Mengelola Sekolah Islam Yang Unggul (1)
Rabu, 25 Nopember 2009 / 8 Zulhijjah 1430
Assalamu’alaikum Warahmatullahi Wabarakatuh
Bu Erma, saya dari SumBar. Saya mau tanya, bagaimana mengelola sekolah yang baru didirikan agar berkualitas dan tidak melenceng dari visinya. Kami mendirikan SDIT ingin mempunya keunggulan, misal di bidang ilmu Islam, tentu banyak langkahnya. Kami baru buka Juli mendatang. Mohon uraian Ibu.
Sukran,
HP+628136301****
Wa’alaikum salam Warahmatullahi Wabarakatuh
Alhamdulillah saya selalu senang mendapatkan kesempatan berdiskusi dengan pengelola sekolah. Semoga uraian saya berikut ini bisa menjadi bagian penting dalam mewujudkan sistem pendidikan umat yang lebih baik. Saya akan membagi uraian ini ke dalam beberapa bagian.
1. Orientasi Yang Benar
Untuk apa mendirikan Sekolah Islam? Saya yakin mayoritas sekolah Islam berdiri untuk tujuan dakwah, tetapi kendala-kendala yang datang kemudianlah yang sering menimbulkan pragmatisme. Inilah penyebab utama lencengnya sekolah dari visi dan misi awal yang sahih. Ada dua kendala utama yang dihadapi sekolah Islam, yakni:
1. Kebijakan Pemerintah.
2. Kekuatiran kekurangan siswa
Dua hal di atas saling terkait, yang akhirnya ‘memaksa’ sekolah Islam mengadopsi kurikulum sekuler, ikut-ikutan mendewakan UN, dan tidak lagi menjadikan pembinaan kepribadian Islam sebagai standar kesuksesan (setau saya, masih sangat jarang Sekolah Islam Terpadu yang memasukkan unsur perilaku keseharian, seperti pelaksanaan sholat wajib, dalam penetapan kelulusan/kenaikan kelas).
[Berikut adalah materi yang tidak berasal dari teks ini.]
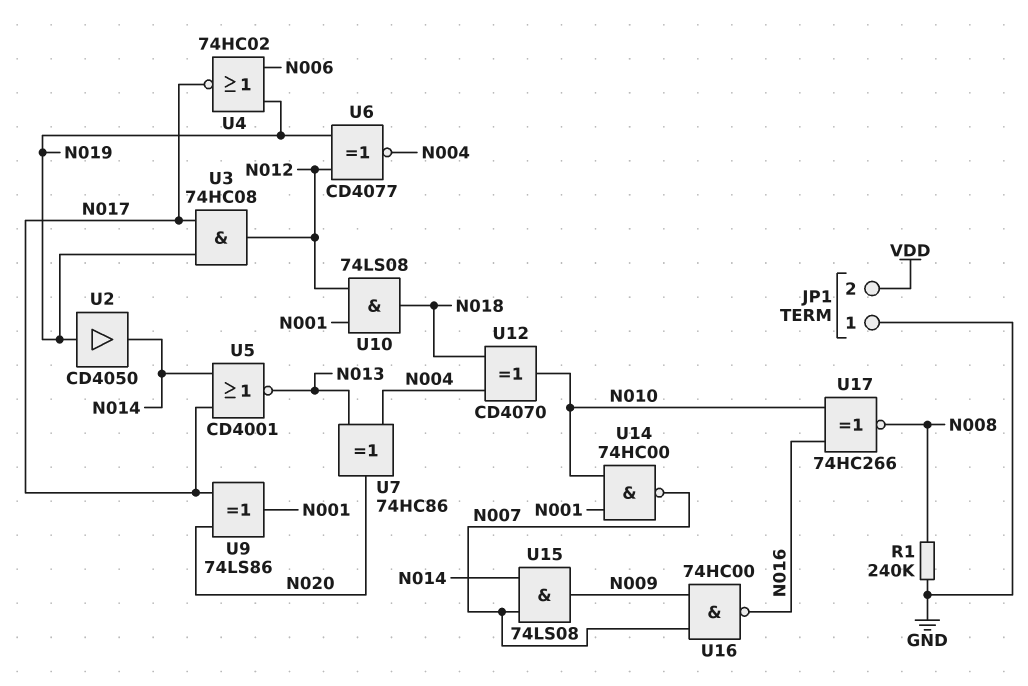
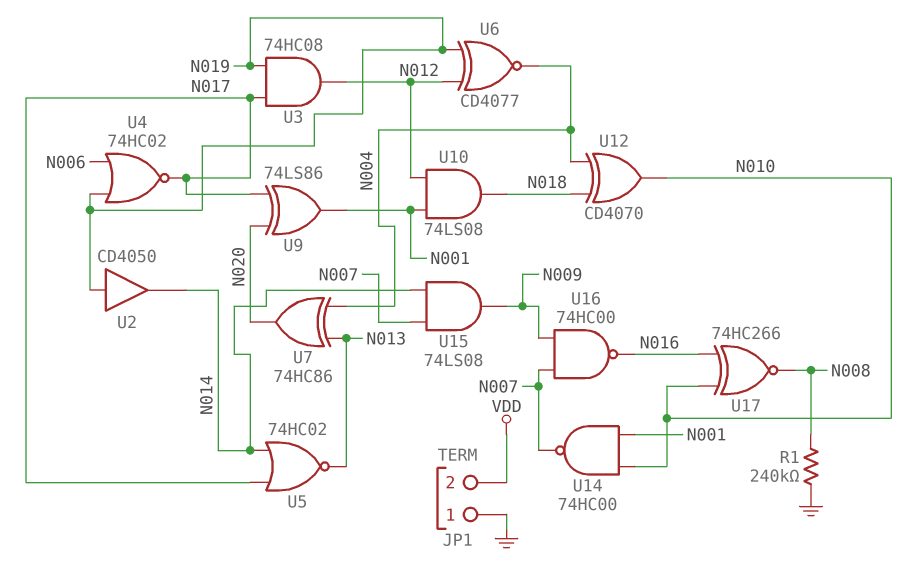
U5: NOR CD4001 (in N014, in N017, out N013) -> NOR 74HC02 (in N014, in N017, out N013)

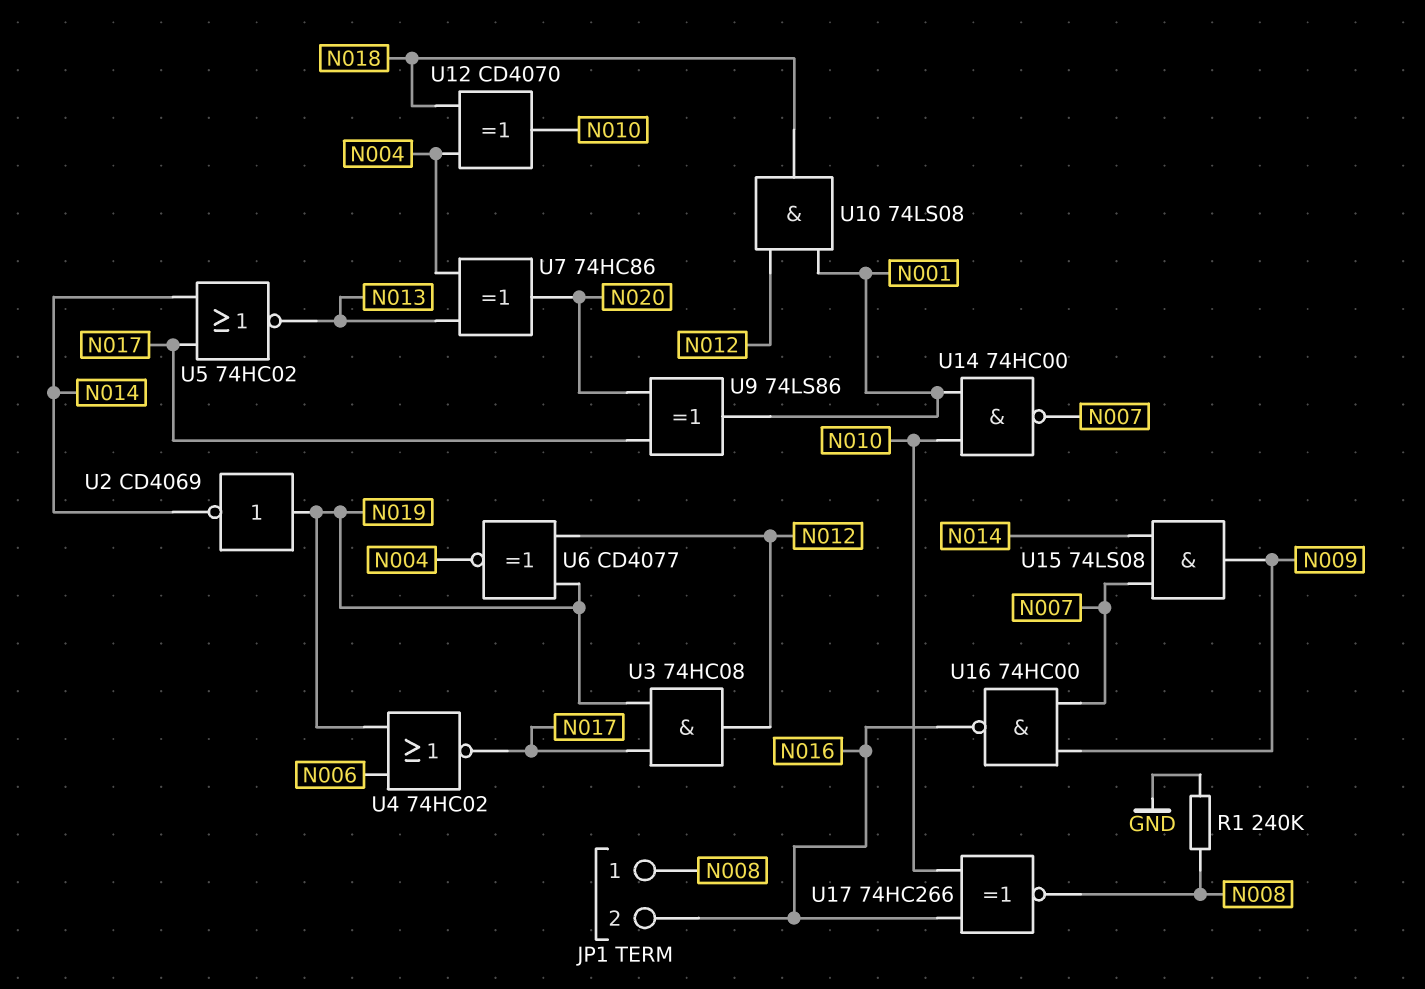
JP1 pin 1: GND -> N008
JP1 pin 2: VDD -> N016
U2: buffer CD4050 (in N019, out N014) -> NOT CD4069 (in N019, out N014)

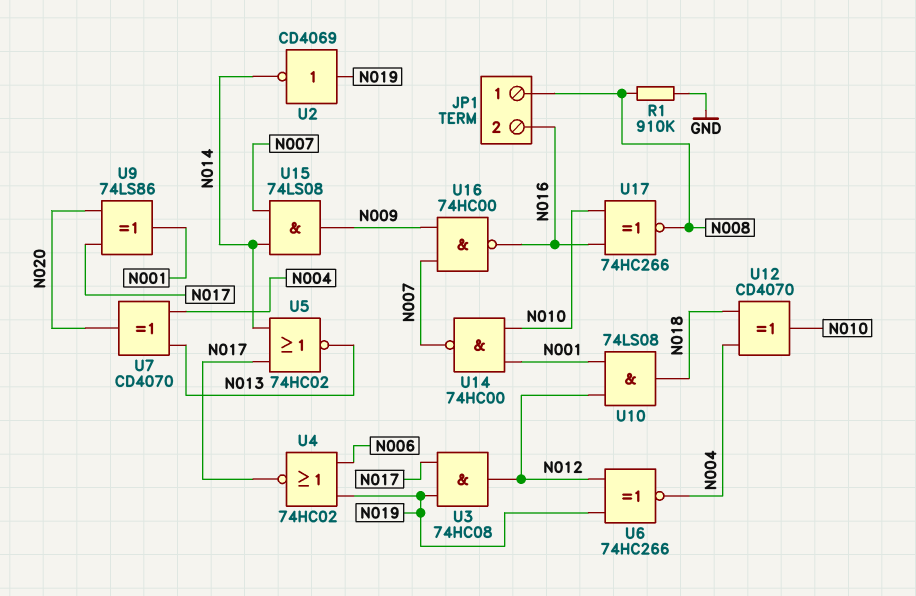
R1: 240k (GND, N008) -> 910k (GND, N008)
U6: XNOR CD4077 (in N012, in N019, out N004) -> XNOR 74HC266 (in N012, in N019, out N004)
U7: XOR 74HC86 (in N004, in N013, out N020) -> XOR CD4070 (in N004, in N013, out N020)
Padahal, Islam telah mengajarkan bahwa orientasi studi yang sahih adalah untuk mendapatkan keridhoan Allah, bukan semata-mata untuk menguasai ilmu, apalagi sekedar menjadikannya jalan mencari dunia (pekerjaan, harta, kedudukan, dan sebagainya).
Ibnu Majah meriwayatkan sebuah hadist; “Barangsiapa yang mencari ilmu untuk menyaingi para ilmuwan atau untuk membodohi orang dan membuat orang kagum kepadanya, niscaya Allah akan memasukkannya ke neraka.”
Imam Ghazali dalam bukunya Bidayah al Hidayah membagi pelajar dalam tiga tipe, yakni:
1. Pelajar Yang Sukes, yakni mereka yang belajar dengan tujuan akhirat (ridho Allah SWT).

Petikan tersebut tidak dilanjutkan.